最后,以往有关种种对许世文的猜测,如潮水般淹没了我的恐惧,既然来了,就看看到底是什么谜底!
螺旋状楼梯对于现在已有七个月身孕的我爬起来感觉非常吃力,何源东在二楼看着我步步紧抓住扶手,两腿用力向上抬,他说:“你真是个要强的女子!让我钦佩。”
他指的什么呢?我的勇气?我抬头,憋红着脸看着他的笑容,里面没有虚伪。
终于来到二楼,空间比一楼矮很多,几扇紧闭的原木房门,看起来真像公司的写字间。
他打开最后面的一扇门,向我做了个邀请的动作。
我走进去,这里是有张办公桌的房间,和我办公室不同的地方,就是墙壁上挂着一个宽屏幕。

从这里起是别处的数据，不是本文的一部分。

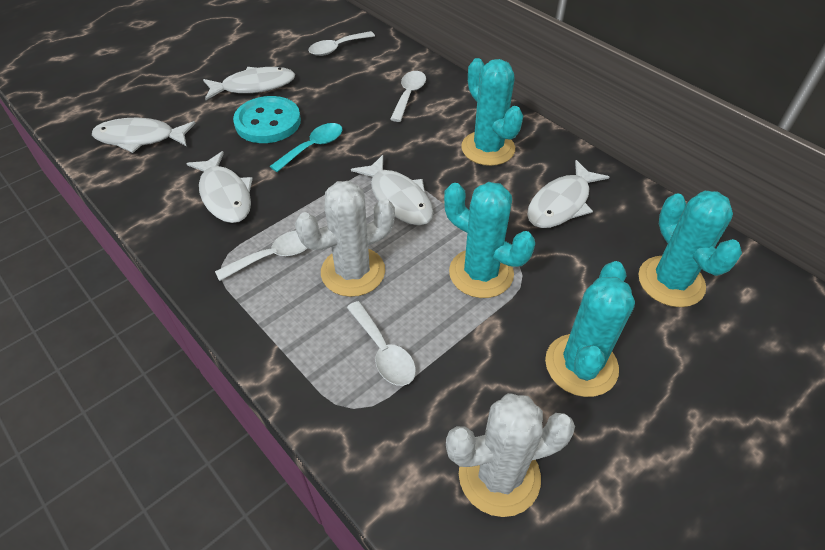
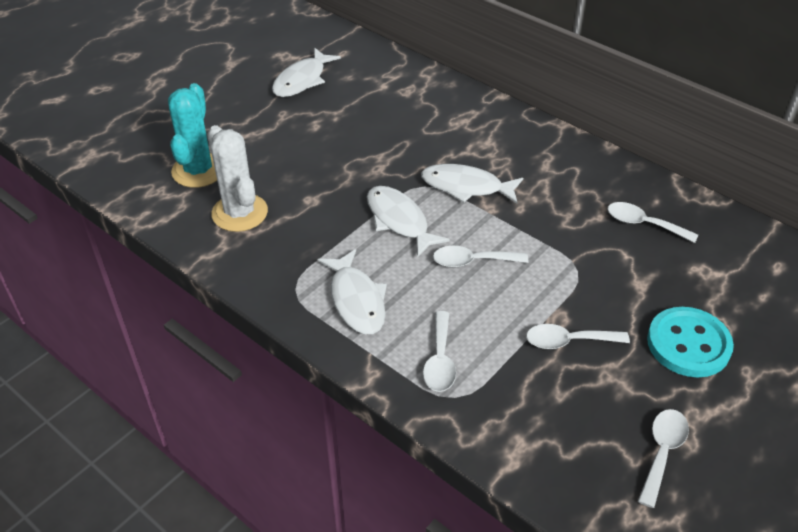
turquoise cactus: 4 -> 1
turquoise spoon: 1 -> 0
white cactus: 2 -> 1
white fish: 5 -> 4
white spoon: 4 -> 5

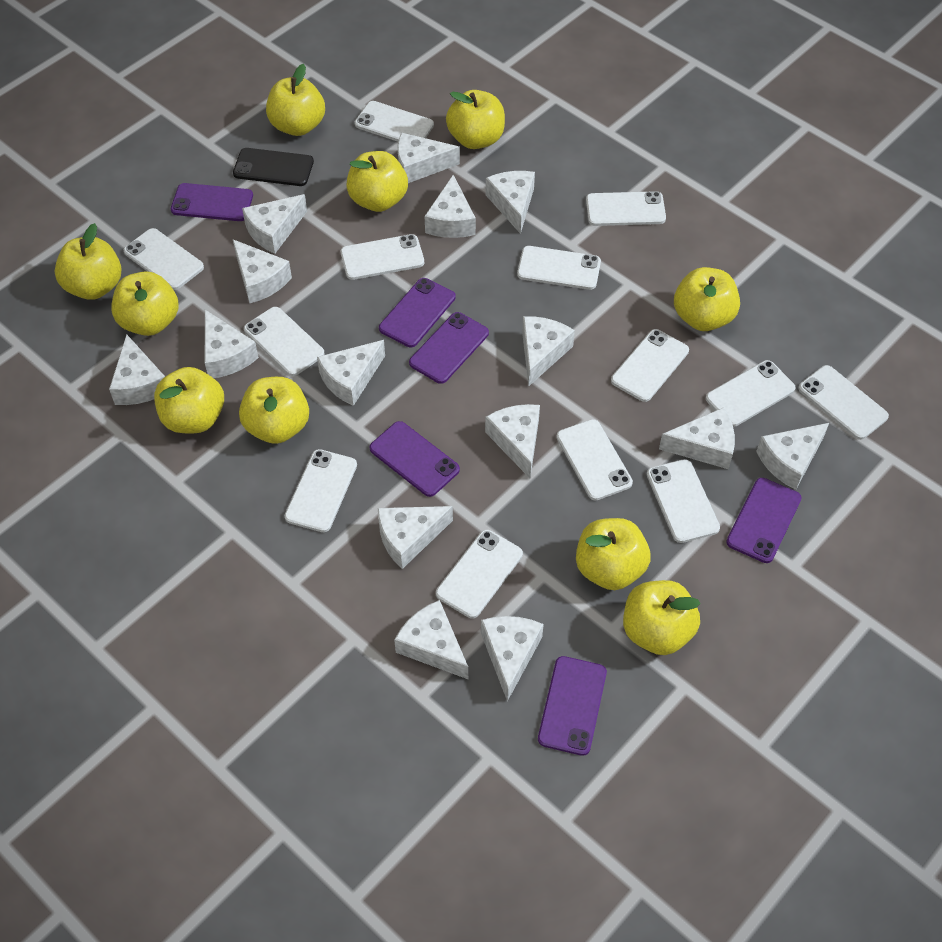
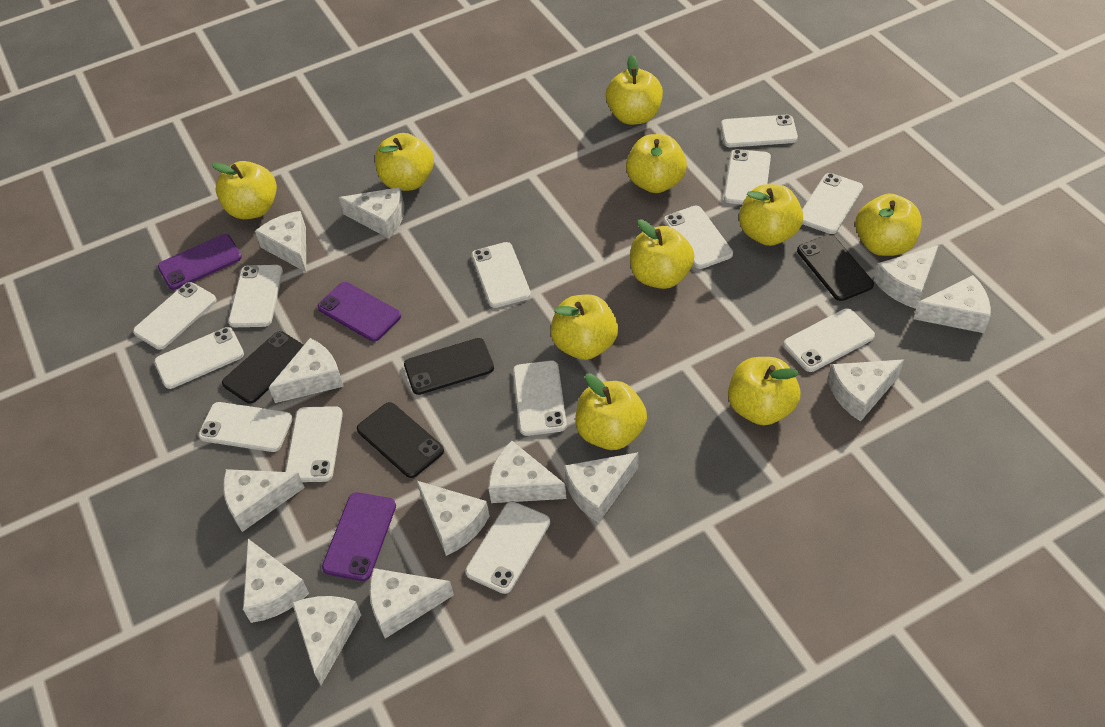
black phone: 1 -> 4
purple phone: 6 -> 3
white cheese: 15 -> 13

“礼物就在这里,认真看哦,可不要漏下一点点。”何源东去到外面关上灯光,我注意到他也关闭了一楼的灯光。
不久他进来关上房门,站在门边。
我坐在沙发上静静看着他,手指触摸到沙发扶手上有厚厚灰尘的感觉。看来,这里很久没有来人打扫过了,也就是说,这里很少有人进来使用。这里是做什么的?何源东究竟想给我看什么?心里不由得打着一个个问号。
他突然关闭了灯,屋里一片漆黑,我在突然的黑暗中咬住嘴唇,拼命忍住尖叫的yu望,因为我知道,他故意这样做,目的就是想让我害怕!

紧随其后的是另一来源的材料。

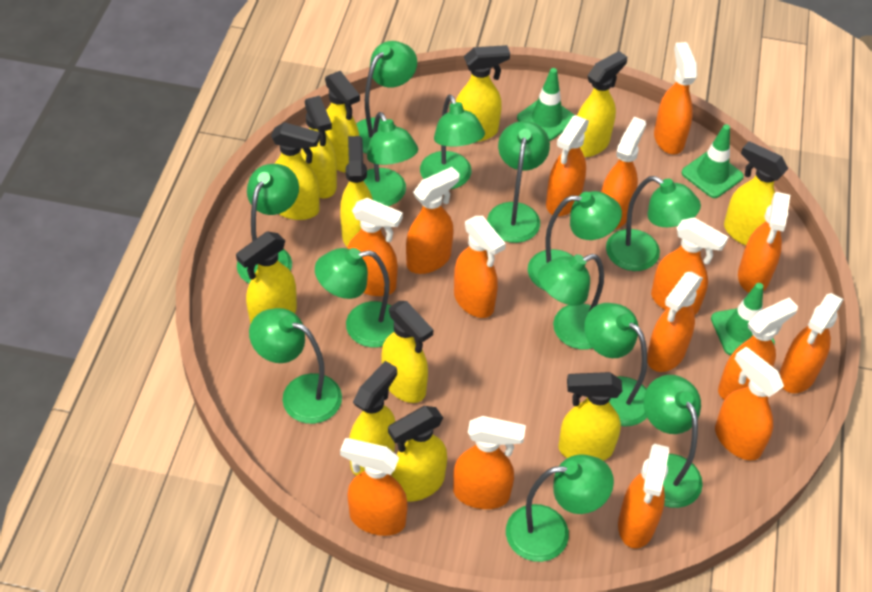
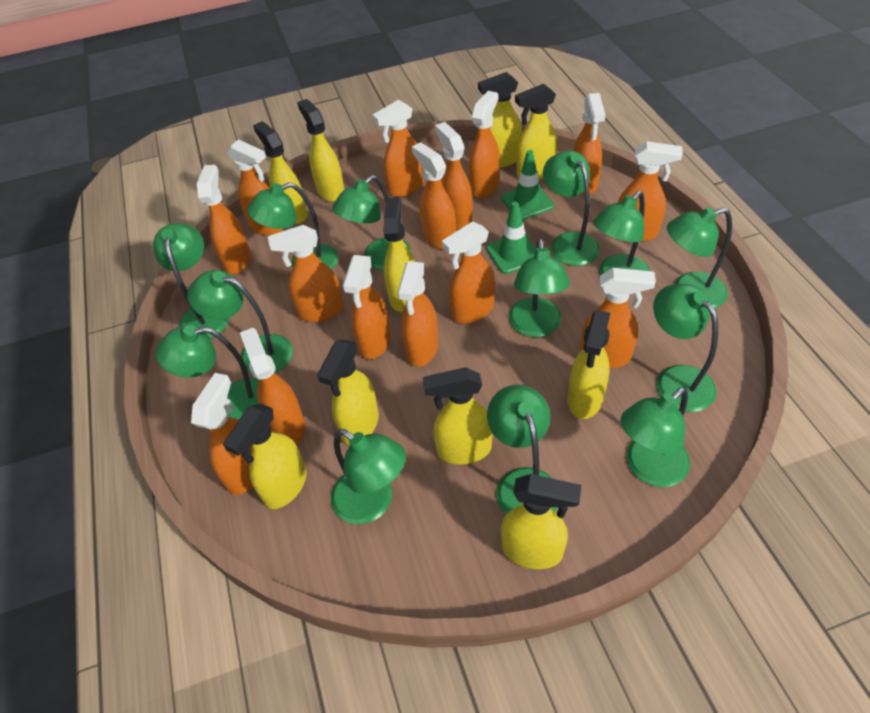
green traffic cone: 3 -> 2
yellow spray bottle: 12 -> 10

“谢谢你,馨荷。”须臾片刻,他的声音在黑暗中响起,随之拧亮一盏地灯。
“谢谢我什么?”我努力不让自己的声音颤抖。
“谢谢你信任我。其实你不必害怕,刚才有很多人看到你同我一起,我对你没有恶意。”何源东站在办公桌后面,打开了一个抽屉,拿出遥控,对着屏幕按开:“馨荷,无论你看到什么,请不要太激动,因为你的胎儿,我不想伤害他。”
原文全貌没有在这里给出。